Though geotechnical engineering reports on the site haven’t been released, New York City-based attorney Carol Sigmond, a partner in the construction and litigation practice groups at Greenspoon Marder LLP, said no developer would pay $120 million to buy a property without having the soil probed to make sure it’s stable.
“[Sajwani] has to know what he’s facing,” she said. “He’d never spend that kind of money without having that type of basic information. He has to believe he can get a foundation in.”
But attorney Tyler Berding, a founding partner of Berding & Weil LLP, who has litigated numerous building product and construction failures in Florida and elsewhere is not convinced the site is stable. A National Institute of Standards and Technology investigation into the exact cause of the collapse is ongoing, but an academic study found the building had been sinking 2 millimeters per year since the 1990s as the ground below it, once a marshland, settles.
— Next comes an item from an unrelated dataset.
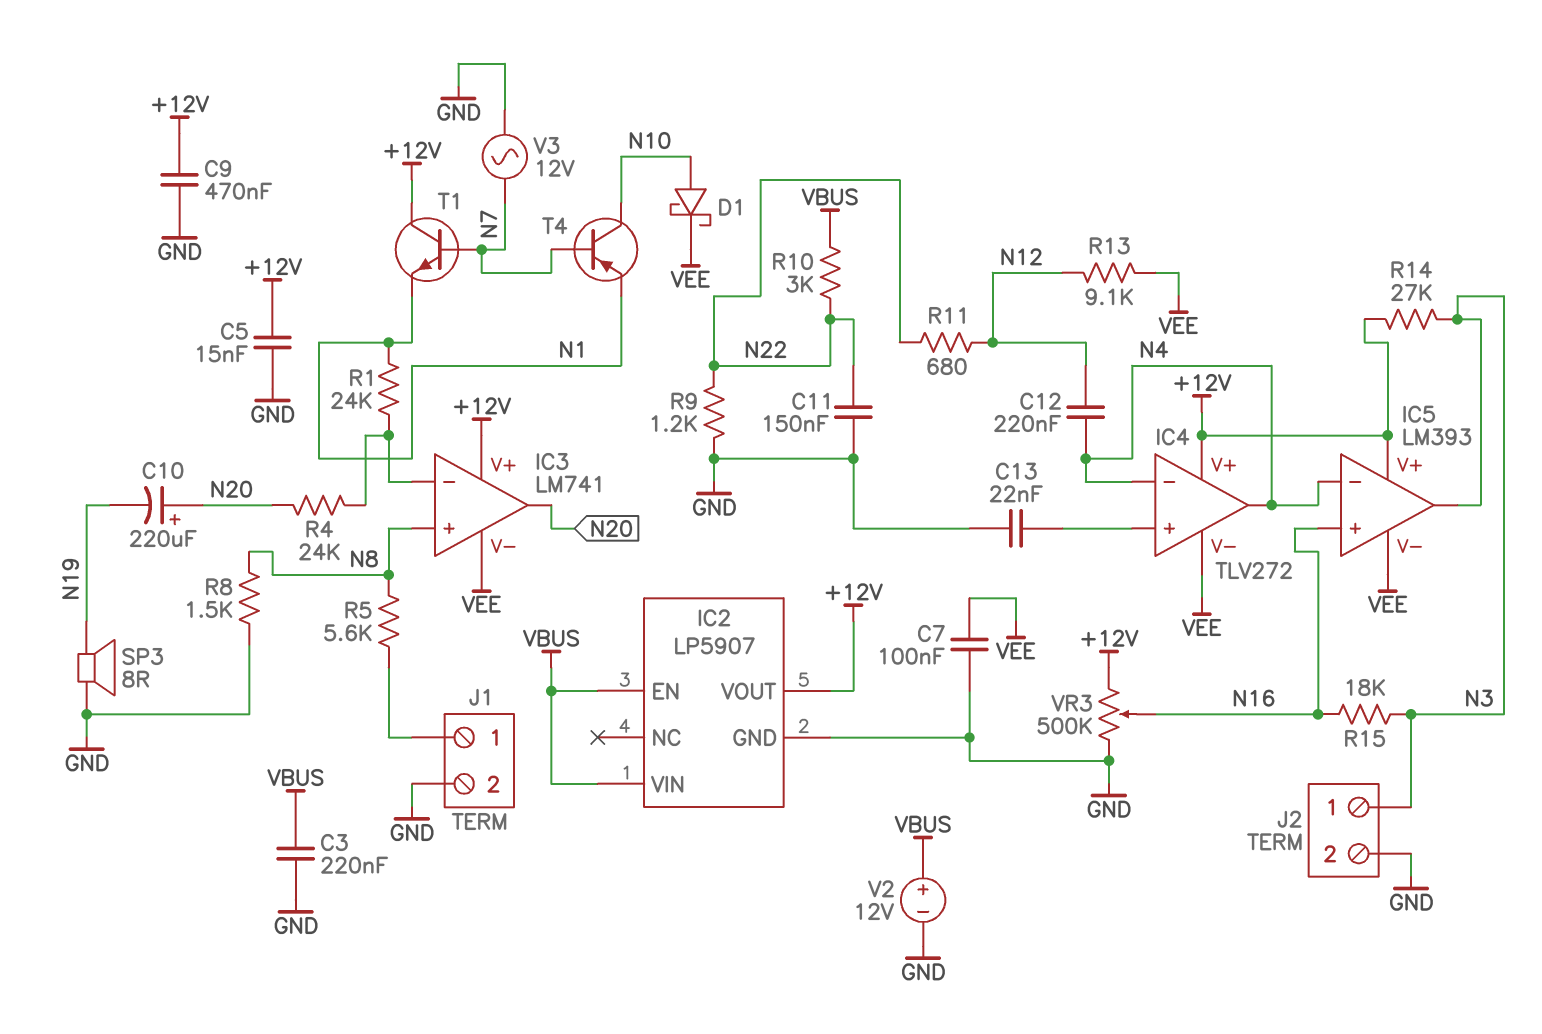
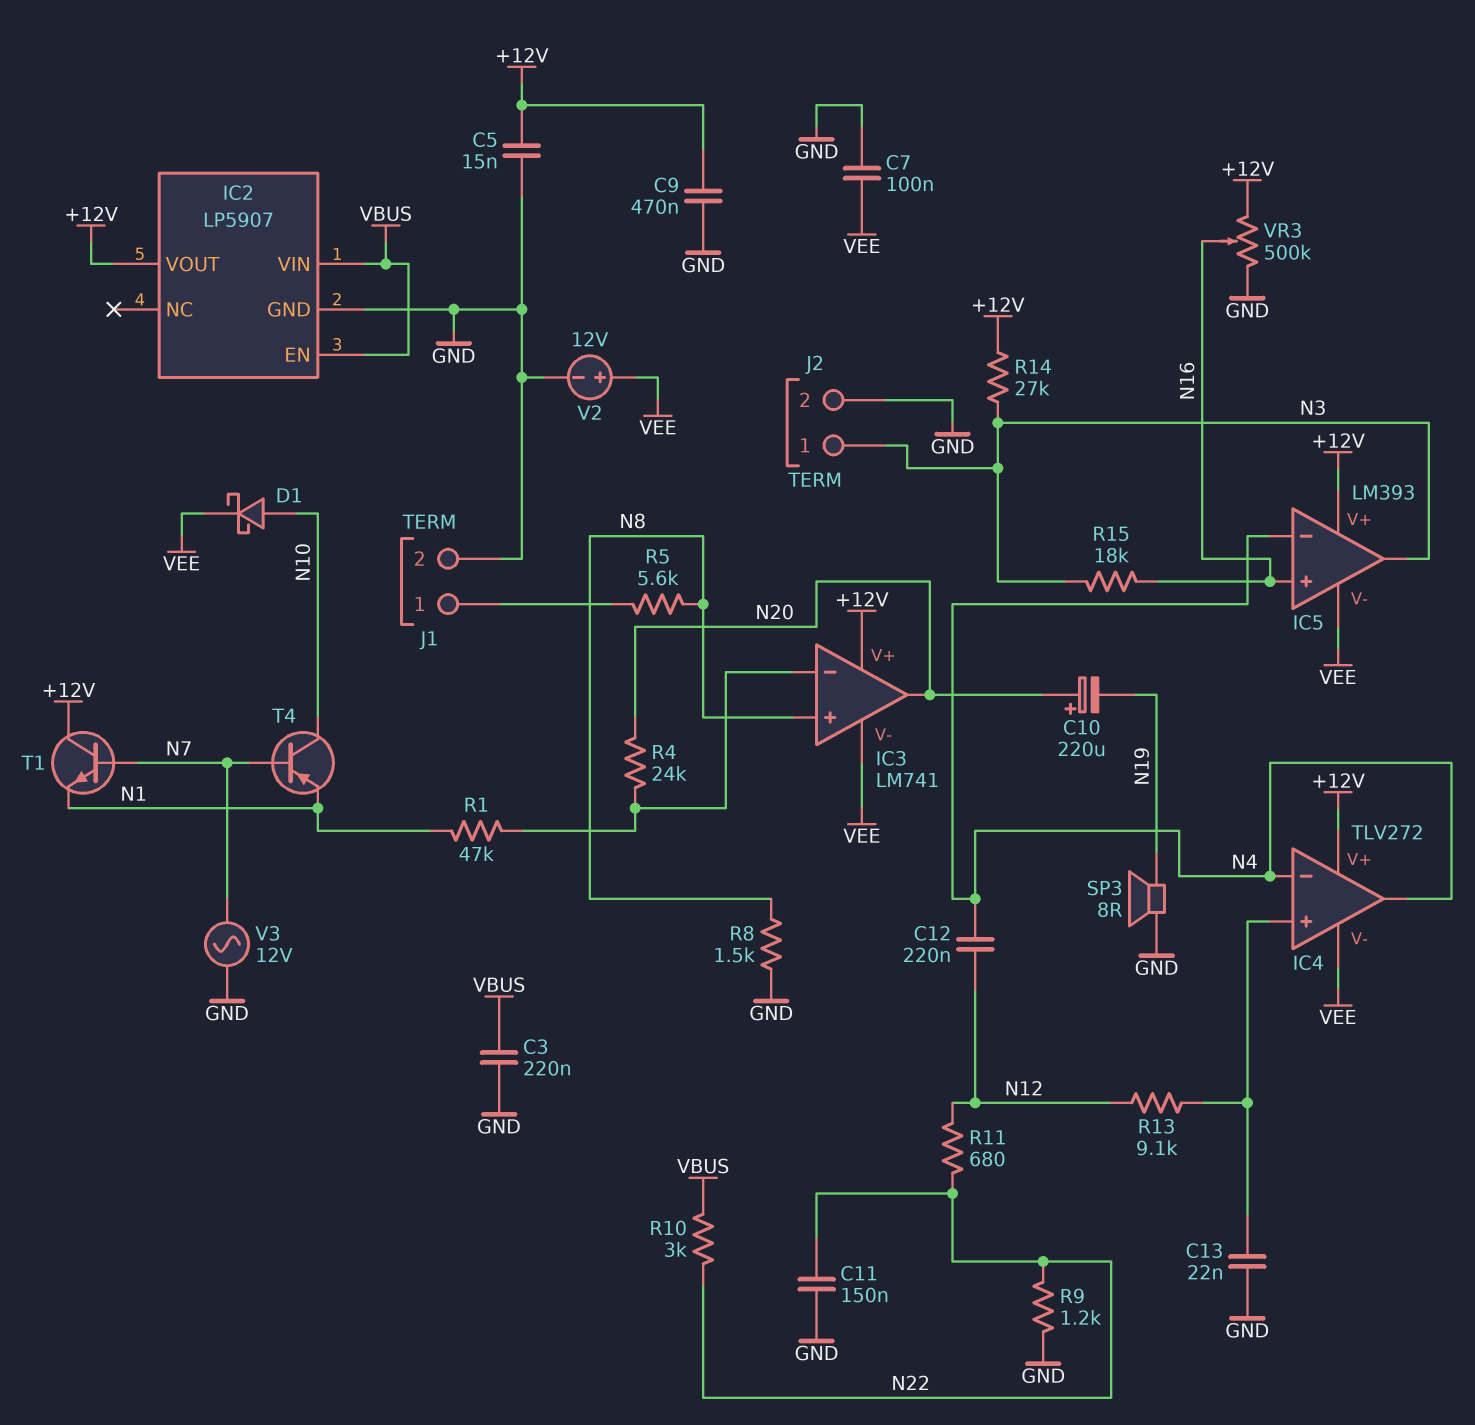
R1: 24k (IC3/in-, N1) -> 47k (IC3/in-, N1)
R13: 9.1k (N12, VEE) -> 9.1k (IC4/in+, N12)
V2: 12V (plus VBUS, minus GND) -> 12V (plus VEE, minus GND)

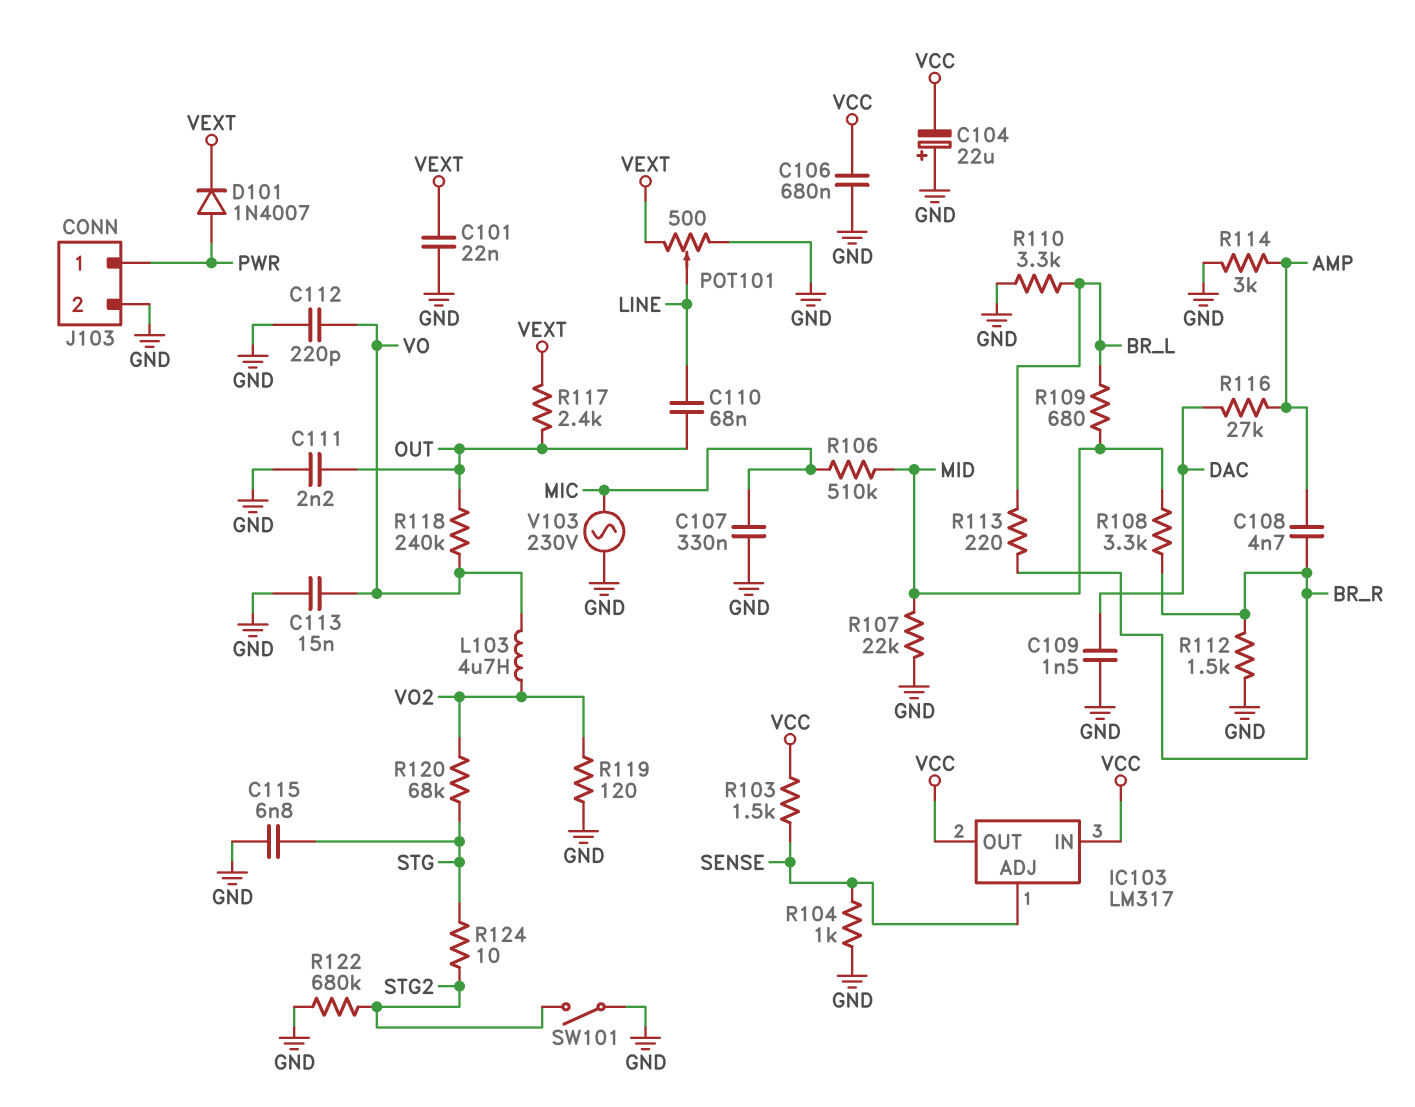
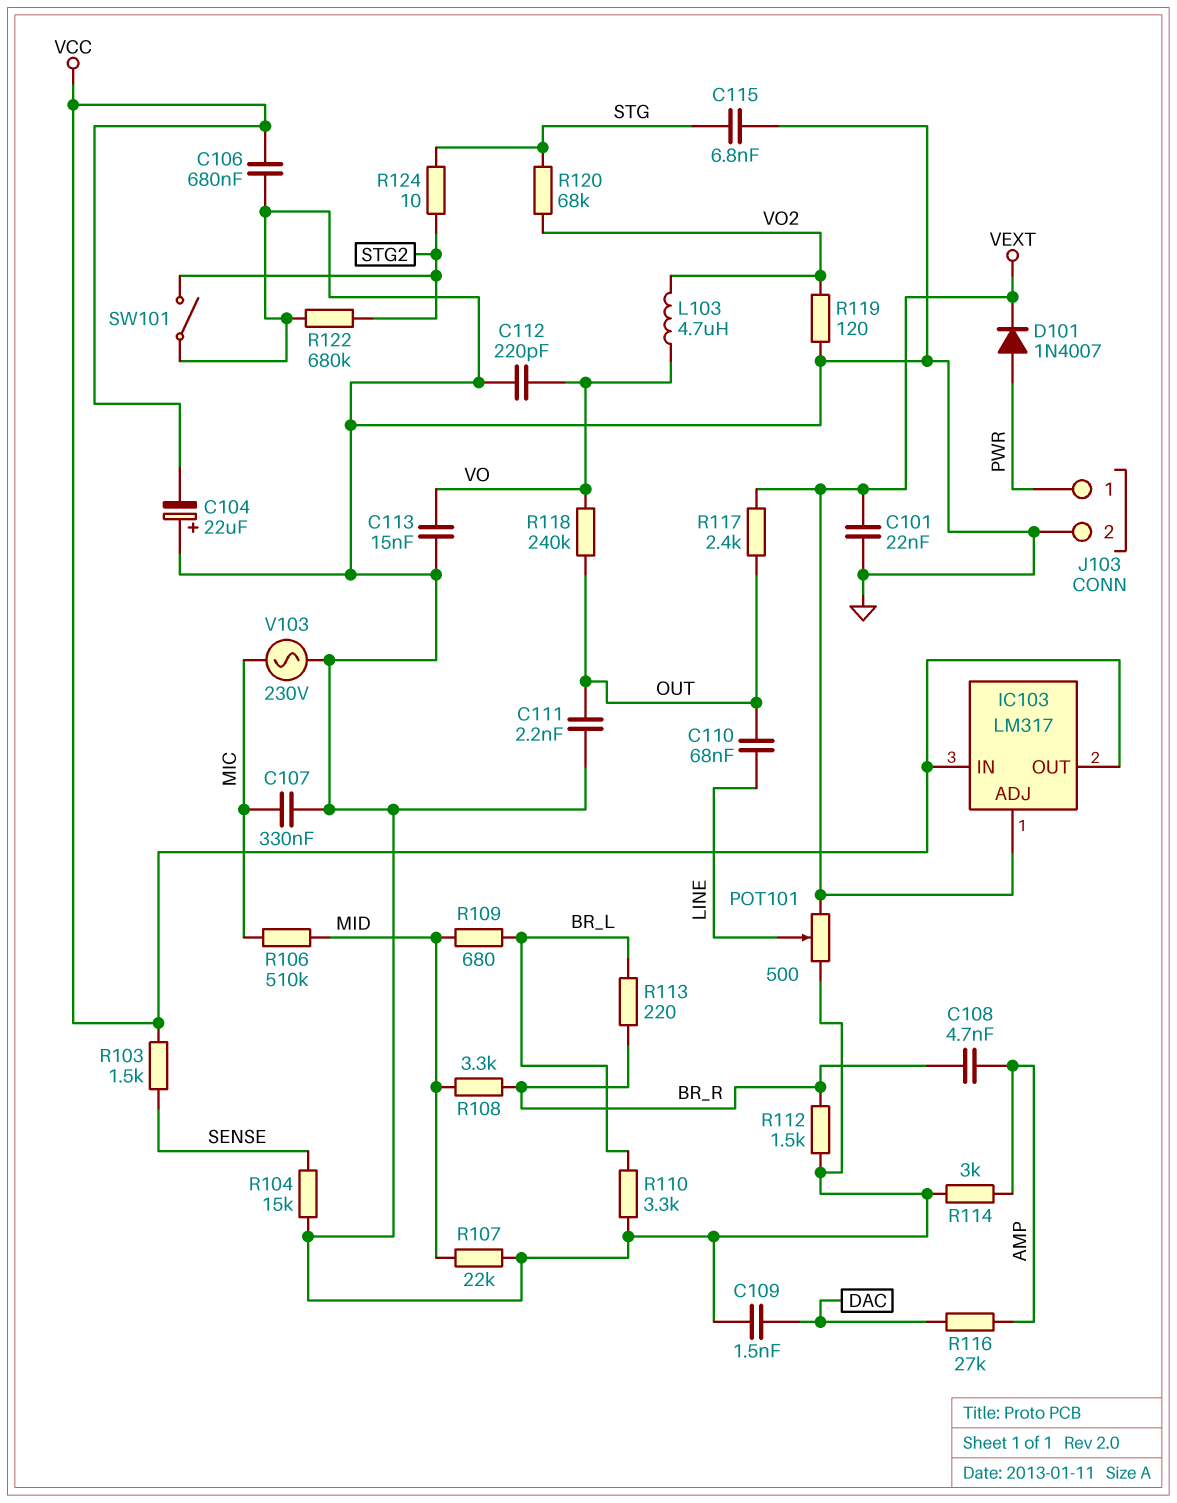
IC103 pin ADJ: SENSE -> VEXT
R104: 1k (GND, SENSE) -> 15k (GND, SENSE)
“The land itself has some serious issues,” Berding said. “This isn’t just that lot, but that whole coast of Florida that’s being invaded by seawater. Certainly, the city of Surfside and, I would hope, the state of Florida would want some serious engineering done on that site before they allowed them to build another high rise there — just simply because what they’re building on is not very stable ground. It’s sand being invaded by seawater.”
Other potential issues
Peter Dyga, president and CEO of the Florida East Coast chapter of Associated Builders and Contractors, said the only potential issue he sees is that toxic materials and liquids from the collapsed building may have leached into the ground.
“You just want to make sure the ground itself doesn’t come with any liability from a cleanup perspective,” he told Multifamily Dive.
That includes human remains, Sigmond said, which could cause some pushback from victims’ families.
“The only thing we really have to compare this to is the World Trade Center,” Sigmond said, and that site was challenging because workers kept coming across body parts as it was redeveloped.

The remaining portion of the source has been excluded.